First the communication structures that live in the epiphany code.

#define WIDTH 512
#define HEIGHT 512

struct shared {
 float left, top, right, bottom;
 jbyte status[16]; 
};

// Shared comm block
struct shared shared EZ_SHARED;
// RGBA pixels
byte pixels[WIDTH * HEIGHT * 4] EZ_SHARED;

And then an example main.

        EZPlatform plat = EZPlatform.init("system.hdf", EZ_SHARED_POINTERS);
        EZWorkgroup wg = plat.createWorkgroup(0, 0, 4, 4);

        EZProgram eprog = EZProgram.load("emandelbrot.elf");

        // Halt the cores
        wg.reset();

        // Bind program to all cores
        wg.bind(eprog, 0, 0, 4, 4);

        // Link/load the code
        wg.load();

        // Access comms structures
        ByteBuffer shared = wg.mapSymbol("_shared");
        ByteBuffer pixels = wg.mapSymbol("_pixels");

        // Job parameters
        shared.putFloat(0).putFloat(0).putFloat(1).putFloat(1).put(new byte[16]).rewind();

        // Start calculation
        wg.start();

        // Wait for all jobs to finish
        for (int i = 0; i < 16; i++) {
            while (shared.get(i + 16) == 0)
                try {
                    Thread.sleep(1);
                } catch (InterruptedException ex) {
                    Logger.getLogger(Test.class.getName()).log(Level.SEVERE, null, ex);
                }
        }
        
        // Use pixels.
        // ...

It's all pretty straightforward and decent until the job completion stuff. I probably want some way of abstracting that to something re-usable. Perhaps one day there will be some hardware support as well negating the need to poll the result. But just being able to look up structures by name is a big plus over the way you have to do it with the existing tools.

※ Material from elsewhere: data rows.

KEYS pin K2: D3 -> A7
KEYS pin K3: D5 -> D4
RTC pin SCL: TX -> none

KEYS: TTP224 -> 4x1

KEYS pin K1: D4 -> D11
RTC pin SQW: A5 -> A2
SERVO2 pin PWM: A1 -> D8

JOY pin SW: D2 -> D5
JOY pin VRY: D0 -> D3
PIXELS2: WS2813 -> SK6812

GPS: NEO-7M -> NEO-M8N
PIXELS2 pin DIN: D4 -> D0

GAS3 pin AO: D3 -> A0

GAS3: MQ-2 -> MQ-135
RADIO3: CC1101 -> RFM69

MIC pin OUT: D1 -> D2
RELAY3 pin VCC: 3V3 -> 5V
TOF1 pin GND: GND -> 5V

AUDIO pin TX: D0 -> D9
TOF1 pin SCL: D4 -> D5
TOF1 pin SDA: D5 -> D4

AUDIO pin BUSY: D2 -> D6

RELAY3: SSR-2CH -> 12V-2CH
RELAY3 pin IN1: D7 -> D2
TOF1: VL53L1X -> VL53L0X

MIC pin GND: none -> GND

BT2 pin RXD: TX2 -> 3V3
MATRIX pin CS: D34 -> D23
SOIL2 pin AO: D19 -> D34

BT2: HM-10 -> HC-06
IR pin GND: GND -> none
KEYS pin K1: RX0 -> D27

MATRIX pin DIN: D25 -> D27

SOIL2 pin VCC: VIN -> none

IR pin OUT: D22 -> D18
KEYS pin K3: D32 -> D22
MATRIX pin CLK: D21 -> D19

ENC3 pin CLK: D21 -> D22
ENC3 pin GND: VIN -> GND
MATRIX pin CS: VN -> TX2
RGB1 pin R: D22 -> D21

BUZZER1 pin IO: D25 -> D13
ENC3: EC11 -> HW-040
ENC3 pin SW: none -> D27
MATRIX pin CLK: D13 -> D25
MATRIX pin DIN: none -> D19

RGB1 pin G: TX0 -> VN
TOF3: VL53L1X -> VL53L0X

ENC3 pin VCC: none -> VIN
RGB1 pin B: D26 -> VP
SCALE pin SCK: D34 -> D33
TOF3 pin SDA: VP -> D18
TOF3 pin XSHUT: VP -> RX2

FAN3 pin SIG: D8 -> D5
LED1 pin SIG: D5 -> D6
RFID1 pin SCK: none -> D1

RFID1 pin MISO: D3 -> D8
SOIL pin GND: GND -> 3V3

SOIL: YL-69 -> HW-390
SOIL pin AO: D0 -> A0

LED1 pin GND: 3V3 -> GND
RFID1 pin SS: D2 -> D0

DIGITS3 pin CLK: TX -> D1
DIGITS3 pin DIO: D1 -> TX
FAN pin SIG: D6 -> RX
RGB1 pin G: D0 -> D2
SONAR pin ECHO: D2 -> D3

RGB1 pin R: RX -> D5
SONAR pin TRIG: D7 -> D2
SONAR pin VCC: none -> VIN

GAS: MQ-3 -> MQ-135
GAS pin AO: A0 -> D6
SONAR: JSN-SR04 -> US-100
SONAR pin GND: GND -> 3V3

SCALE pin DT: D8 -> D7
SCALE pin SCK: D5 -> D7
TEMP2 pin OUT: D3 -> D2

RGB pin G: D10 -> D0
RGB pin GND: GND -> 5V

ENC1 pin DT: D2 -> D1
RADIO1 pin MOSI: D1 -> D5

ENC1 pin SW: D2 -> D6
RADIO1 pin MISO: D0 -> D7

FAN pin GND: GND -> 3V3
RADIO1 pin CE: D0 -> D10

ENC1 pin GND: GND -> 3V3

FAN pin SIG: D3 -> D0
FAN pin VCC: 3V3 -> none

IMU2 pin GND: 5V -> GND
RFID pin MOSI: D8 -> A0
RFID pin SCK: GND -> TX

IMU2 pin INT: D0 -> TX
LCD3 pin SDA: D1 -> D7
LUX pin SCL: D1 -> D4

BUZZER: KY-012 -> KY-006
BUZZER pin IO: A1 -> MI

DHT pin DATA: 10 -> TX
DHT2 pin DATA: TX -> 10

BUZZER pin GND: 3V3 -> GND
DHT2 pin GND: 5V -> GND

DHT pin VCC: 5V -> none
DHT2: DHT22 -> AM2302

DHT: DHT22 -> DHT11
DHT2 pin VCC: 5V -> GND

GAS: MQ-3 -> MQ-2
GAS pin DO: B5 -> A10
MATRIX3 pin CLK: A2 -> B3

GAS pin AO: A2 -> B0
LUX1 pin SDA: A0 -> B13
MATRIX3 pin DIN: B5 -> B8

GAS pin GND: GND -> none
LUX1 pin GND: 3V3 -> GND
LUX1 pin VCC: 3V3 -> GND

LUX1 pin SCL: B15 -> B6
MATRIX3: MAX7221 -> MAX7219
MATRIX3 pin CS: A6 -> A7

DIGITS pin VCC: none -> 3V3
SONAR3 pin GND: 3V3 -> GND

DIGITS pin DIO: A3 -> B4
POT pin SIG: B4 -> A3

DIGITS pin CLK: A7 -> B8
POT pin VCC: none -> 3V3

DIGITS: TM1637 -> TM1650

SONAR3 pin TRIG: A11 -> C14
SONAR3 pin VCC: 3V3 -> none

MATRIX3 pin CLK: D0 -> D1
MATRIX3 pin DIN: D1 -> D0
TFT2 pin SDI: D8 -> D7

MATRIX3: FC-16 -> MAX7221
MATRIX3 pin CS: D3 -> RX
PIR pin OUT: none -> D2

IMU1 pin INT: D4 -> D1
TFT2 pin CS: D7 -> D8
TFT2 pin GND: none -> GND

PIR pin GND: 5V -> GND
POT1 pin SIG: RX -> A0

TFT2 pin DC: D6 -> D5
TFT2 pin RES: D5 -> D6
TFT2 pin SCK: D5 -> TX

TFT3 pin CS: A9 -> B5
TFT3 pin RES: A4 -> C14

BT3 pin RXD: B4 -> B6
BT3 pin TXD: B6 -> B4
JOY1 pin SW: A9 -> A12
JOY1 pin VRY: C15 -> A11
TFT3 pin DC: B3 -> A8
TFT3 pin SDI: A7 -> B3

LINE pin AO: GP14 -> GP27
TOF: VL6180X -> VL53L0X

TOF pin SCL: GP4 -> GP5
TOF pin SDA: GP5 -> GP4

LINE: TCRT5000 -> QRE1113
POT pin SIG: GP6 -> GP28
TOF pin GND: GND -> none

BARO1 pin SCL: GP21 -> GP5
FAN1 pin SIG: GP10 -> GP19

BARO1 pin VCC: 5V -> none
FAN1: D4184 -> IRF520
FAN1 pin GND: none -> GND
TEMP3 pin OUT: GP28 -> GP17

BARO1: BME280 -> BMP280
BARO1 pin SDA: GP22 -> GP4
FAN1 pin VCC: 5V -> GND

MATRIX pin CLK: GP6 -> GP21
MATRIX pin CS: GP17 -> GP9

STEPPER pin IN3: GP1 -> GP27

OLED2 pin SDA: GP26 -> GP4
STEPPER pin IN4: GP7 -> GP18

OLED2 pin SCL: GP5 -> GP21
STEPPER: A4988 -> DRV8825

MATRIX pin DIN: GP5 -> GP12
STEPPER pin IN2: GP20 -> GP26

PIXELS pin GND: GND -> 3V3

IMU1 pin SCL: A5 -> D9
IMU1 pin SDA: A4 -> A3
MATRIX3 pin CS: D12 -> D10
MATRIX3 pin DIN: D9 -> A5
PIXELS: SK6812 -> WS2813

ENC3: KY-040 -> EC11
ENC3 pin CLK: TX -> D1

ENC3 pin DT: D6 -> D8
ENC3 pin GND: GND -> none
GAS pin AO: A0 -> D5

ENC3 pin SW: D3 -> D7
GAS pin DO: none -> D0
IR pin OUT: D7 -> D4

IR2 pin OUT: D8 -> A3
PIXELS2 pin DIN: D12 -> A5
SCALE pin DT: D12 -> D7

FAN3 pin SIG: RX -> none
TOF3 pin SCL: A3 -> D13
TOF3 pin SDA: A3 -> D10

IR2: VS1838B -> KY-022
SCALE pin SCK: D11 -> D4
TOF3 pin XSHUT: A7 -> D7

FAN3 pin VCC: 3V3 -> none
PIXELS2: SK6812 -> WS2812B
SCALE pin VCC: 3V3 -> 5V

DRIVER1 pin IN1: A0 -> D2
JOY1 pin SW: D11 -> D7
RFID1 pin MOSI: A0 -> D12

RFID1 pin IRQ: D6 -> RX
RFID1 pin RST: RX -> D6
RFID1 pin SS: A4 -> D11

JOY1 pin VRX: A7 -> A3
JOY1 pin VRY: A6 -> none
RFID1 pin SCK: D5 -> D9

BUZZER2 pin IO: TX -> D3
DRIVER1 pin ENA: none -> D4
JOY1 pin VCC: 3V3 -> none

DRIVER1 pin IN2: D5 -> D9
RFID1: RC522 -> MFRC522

This (non-existent) example is just a one-shot execution but it already supports a persistent server mode. Perhaps it would also be useful to be able to support multi-kernel one-shot operation, e.g. choose the kernel and then a SYNC will launch a different main. If I do that then supporting kernel arguments would become useful although it's only worth it if the latency is ok versus the code size of a dispatch loop approach.

At the moment the .load() function is probably the interesting one. Internally this first relocates and links all the code to an arm-local buffer. Then it just memcpy's this to each core they are bound to. This state is remembered so it is possible to switch the functionality of a whole workgroup with a relatively cheap call. I don't think there's enough memory to do anything sophisticated like double-buffer the code though and given the alu to bandwidth mismatch as it is it probably wouldn't be much help anyway.

I do already have an 'EPort' primitive I included in the Java api. It's basically a non-locking cyclic counter which can be used to implement single writer / single reader queues very efficiently on the epiphany just using local memory reads and remote memory writes (i.e. non-blocking if not full and no mesh impact if it is). It's a bit limited though as for example you can only reserve or consume one slot at a time. Still useful mind you and it works with host-core as well as core-core.

I need to brush up again on some of the hardware workgroup support to see what other efficient primitives can be implemented (weird, the 4.13.x revision of the arch reference has vanished from the parallella site). Should be able to get a barrier at least although it's a bit more work having it work off-chip. Personally I think a mutex has no place in massive parallel hardware, although without a hardware atomic counter or mailboxes options are limited.

But maybe another day. I thought i'd had enough beer on Thursday (pretty much the last day of summer, 32 degrees and a warm balmy evening - absolutely awesome) but after finding out what the new contract is focussed on I'm ready for a Sunday Session even if it's just in my own back yard.

Tagged code, hacking, java, parallella.